2.5. Reliability of analyses

Possible confounders were analysed. Changes in clozapine dose, the occurrence of fever or inflammation not caused by the vaccination, changes in caffeine or tobacco consumption, and comedication that might affect CYP1A2 activity in the period between baseline and second COVID‐19 vaccination were monitored. The sampling time for blood tests to check clozapine plasma levels was standardized at 12 h (± 1 h) after the last clozapine dose.

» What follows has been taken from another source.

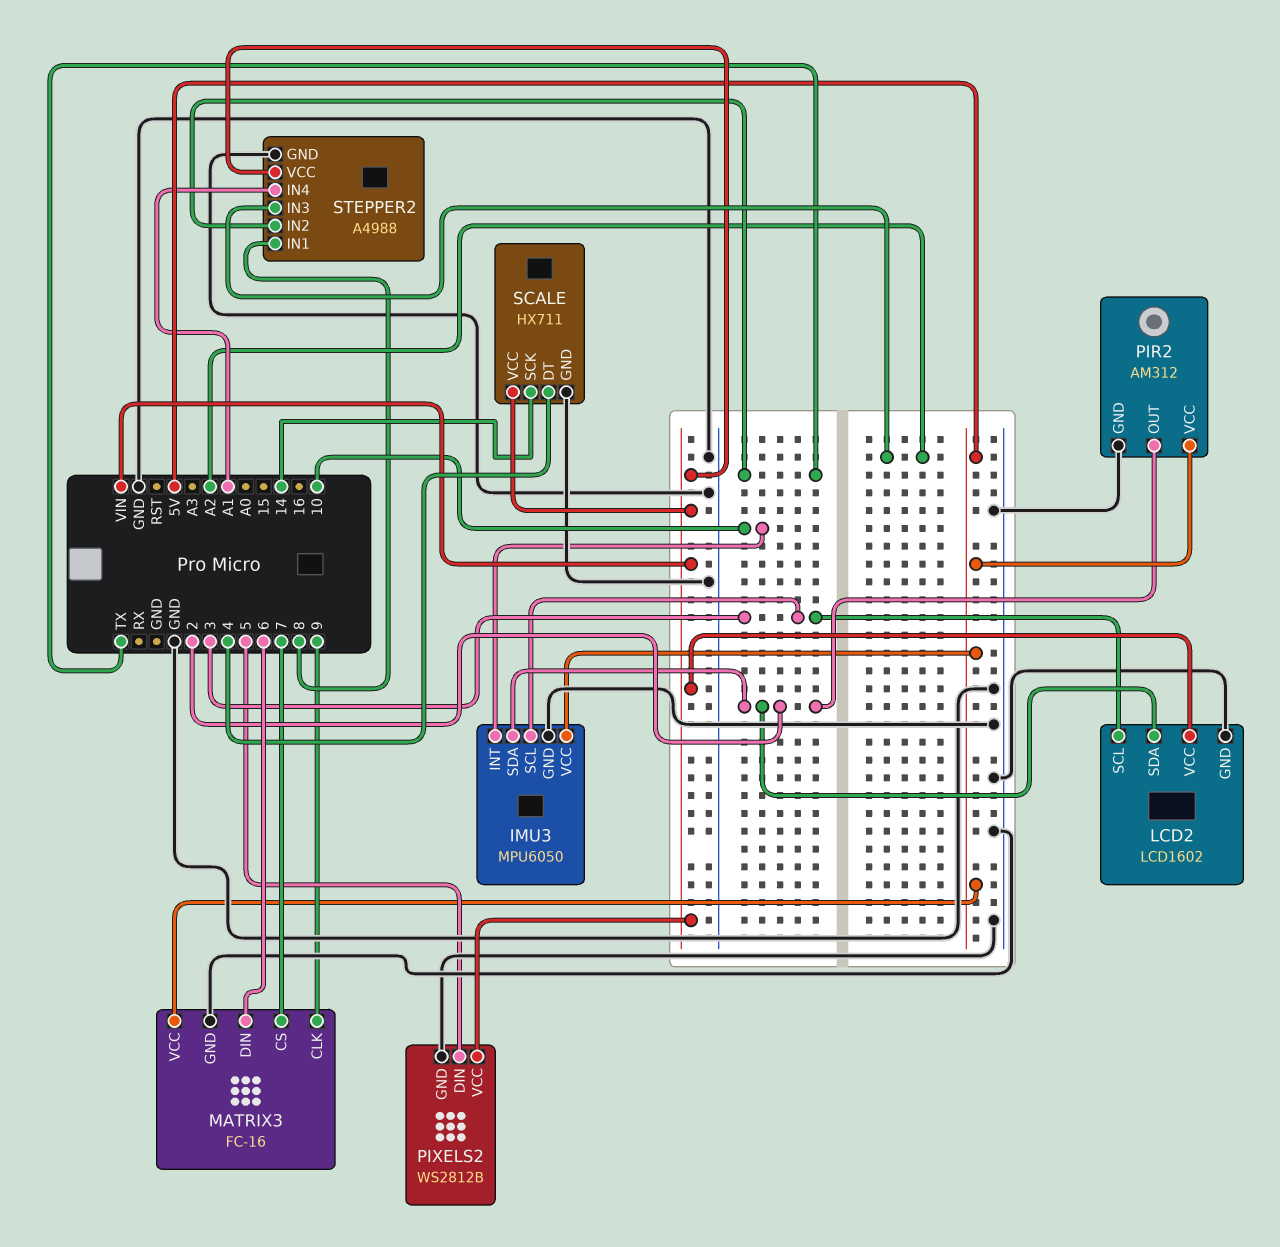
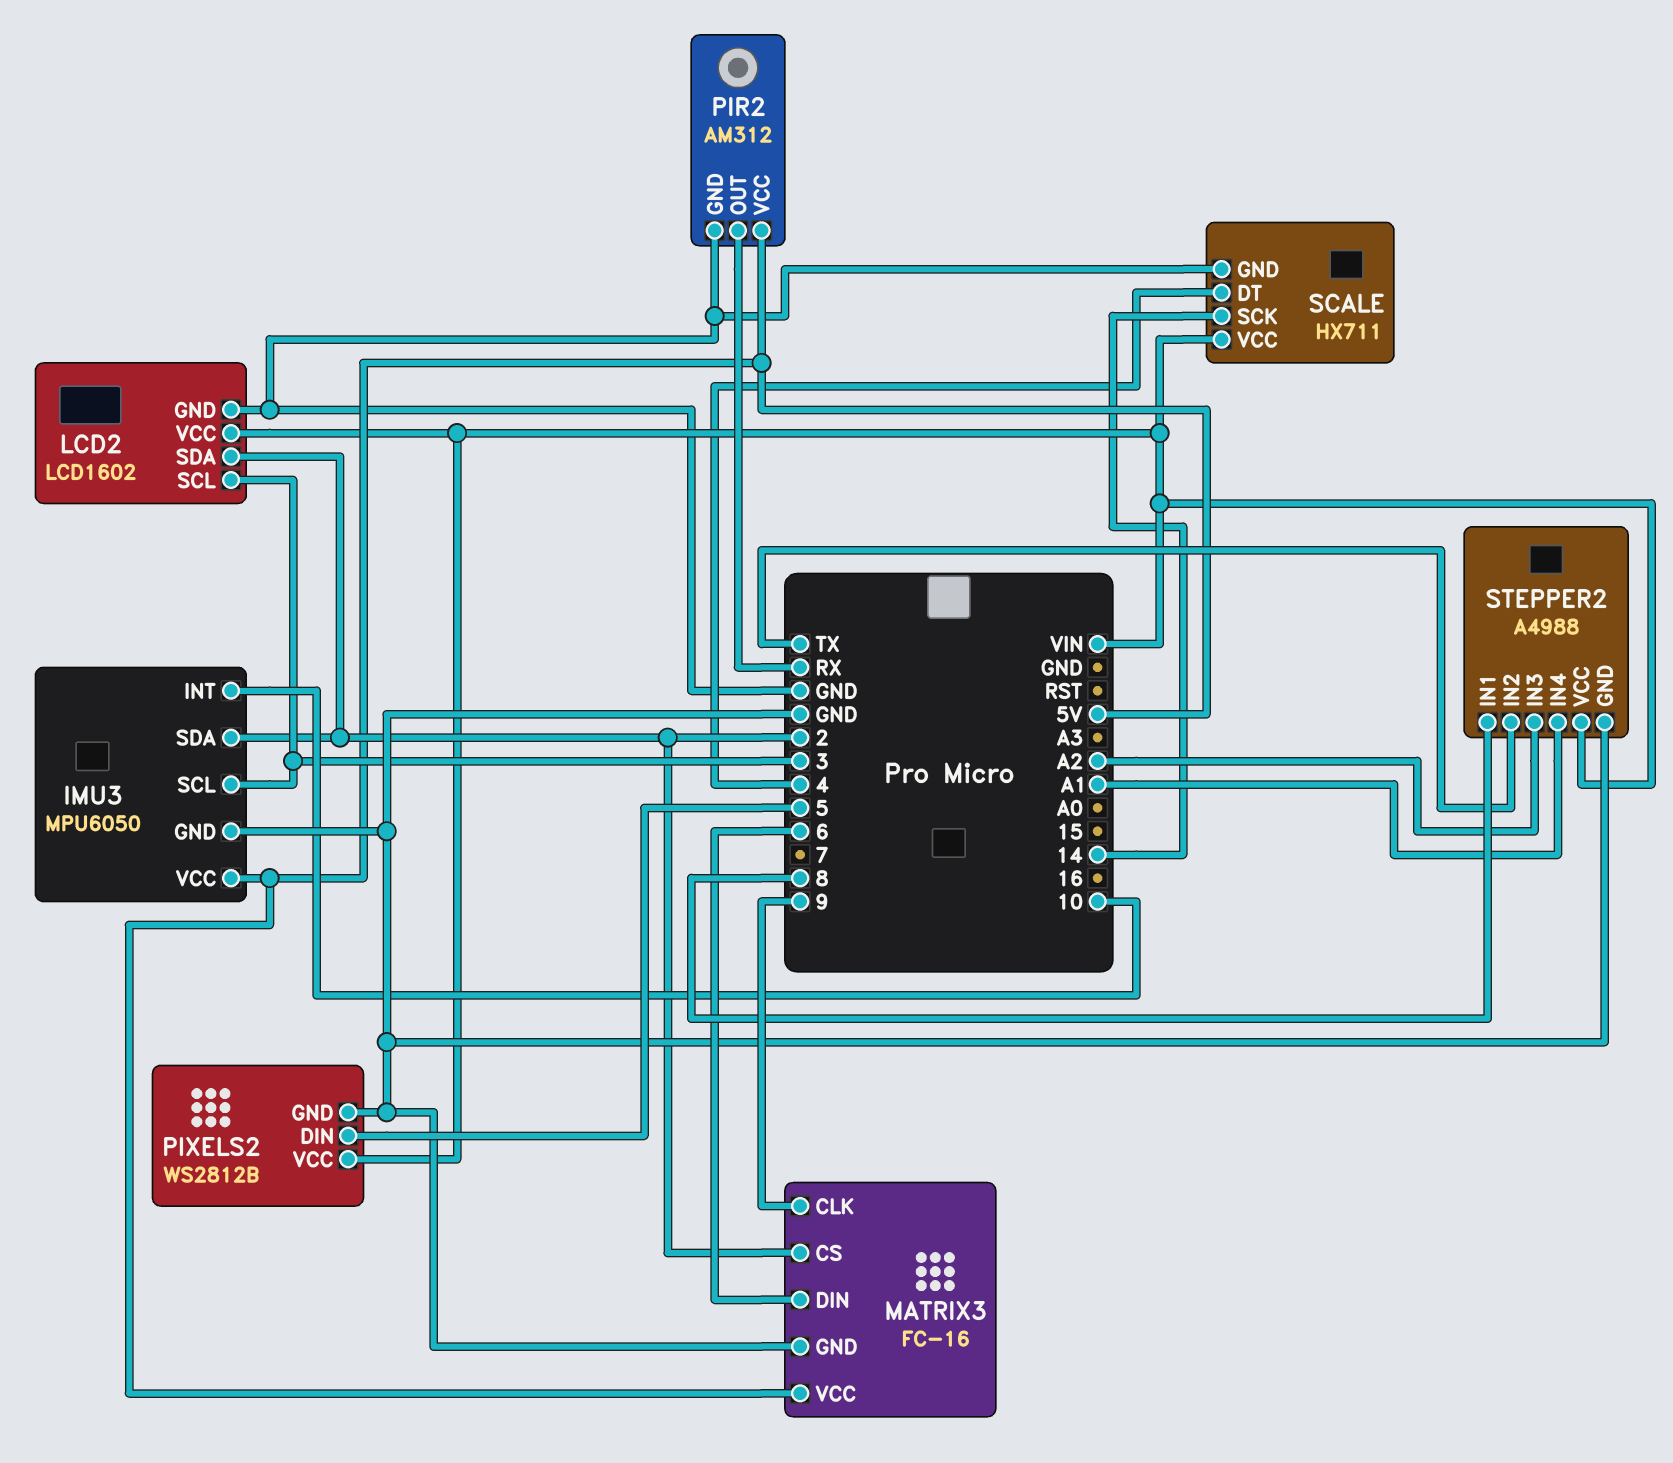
MATRIX3 pin CS: 7 -> 2
PIR2 pin OUT: 2 -> RX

Another step was taken to address sources of confounding: the methods for monitoring clozapine blood levels (high performance liquid chromatography [HPLC] or liquid chromatography‐mass spectrometry [LC‐MS]) were determined at baseline, and following the first and second vaccination. The LC‐MS procedure is more sensitive and specific, and gives more accurate results with interassay coefficients of variation (CV) of 3.04%–4.94% for clozapine compared with HPLC, with interassay CVs ranging from 0.99% to 10.14% for clozapine. 45 , 46 After internal analysis of both HPLC and LC‐MS, we found LC‐MS to be more accurate for purification and quantification with an average higher outcome of 22% (Unpublished data analytical method validation Laboratory of Clinical Pharmacy Northwest Hospital; [LC‐MSMS; Recipe TCA calibrators, internal standard and controls; Waters Acquity UPLC^® BEH C18, 1.7 μm, 2.1 × 100 mm; mobile phase A: ammoniumacetate, methanol, aquadest Milli‐Q; mobile phase B: ammoniumacetate, methanol]). Therefore, we corrected all results obtained with HPLC with a factor of 1.22.